Etwa so viel hatte auch Lars Wulfken zu bieten, als er sich 2010 an der HHL einschrieb. Zwei Jahre lang begann für ihn jedes zweite Wochenende am Freitagabend mit einer Zugfahrt von Hamburg nach Leipzig und dem Check-In im Hotel. Am Samstag und Sonntag hörte er Vorlesungen, abends ging es zurück in die Hansestadt. "An den anderen Wochenenden habe ich Hausarbeiten geschrieben und Gruppenarbeiten gemacht", erzählt der Ingenieur, "und unter der Woche habe ich abends für das Studium gearbeitet."

Zeit fürs Fahrradfahren und seinen geliebten Segelsport blieb da kaum. Statt an zehn bis 15 Segelregatten im Jahr konnte er nur noch an dreien teilnehmen, und für Fahrradrennen hatte er überhaupt keine Zeit mehr. Während seine Kollegen in der Mittagspause Pläne für die Abende und Wochenenden schmiedeten, musste sich Wulfken entscheiden, ob es sinnvoller sei, Entscheidungstheorie zu büffeln oder Literatur für die Hausarbeit zu suchen.

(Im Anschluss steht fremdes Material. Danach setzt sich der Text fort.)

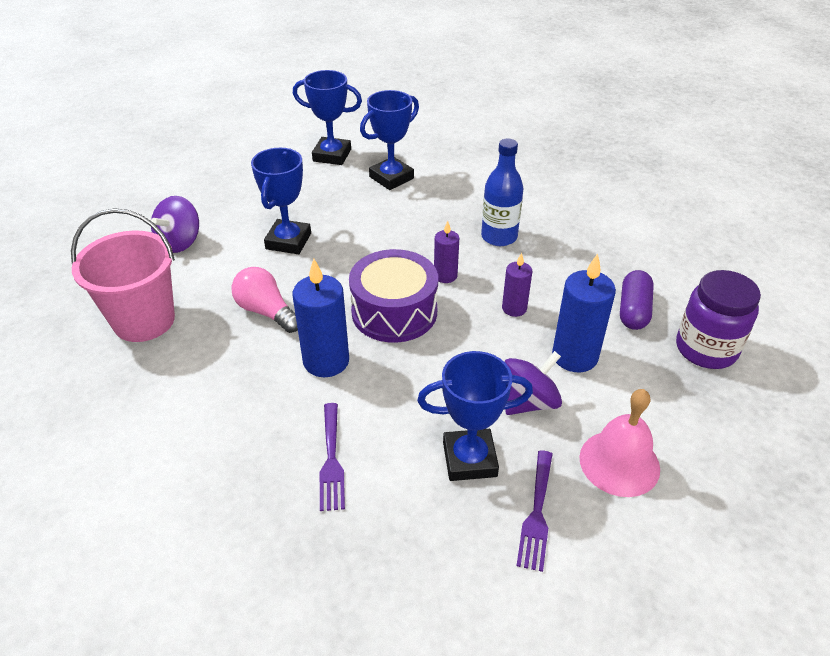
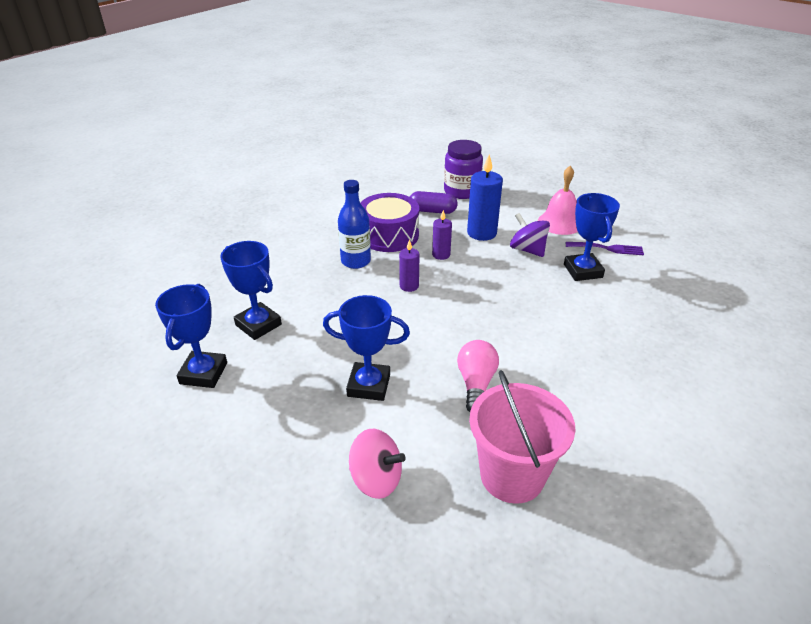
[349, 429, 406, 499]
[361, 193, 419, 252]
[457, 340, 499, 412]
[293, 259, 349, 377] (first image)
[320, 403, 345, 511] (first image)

Realistisch, wie er ist, hatte er sich das schon vor Studienbeginn so ausgemalt und Verständnis von seiner Freundin erbeten. "Bei einem Teilzeit-Studium muss man sich darauf einstellen", warnt Wulfken, "dass man seine Freizeit für zwei Jahre komplett anders gestalten, sogar weitgehend darauf verzichten muss. Man sollte sich gut überlegen, ob man das will."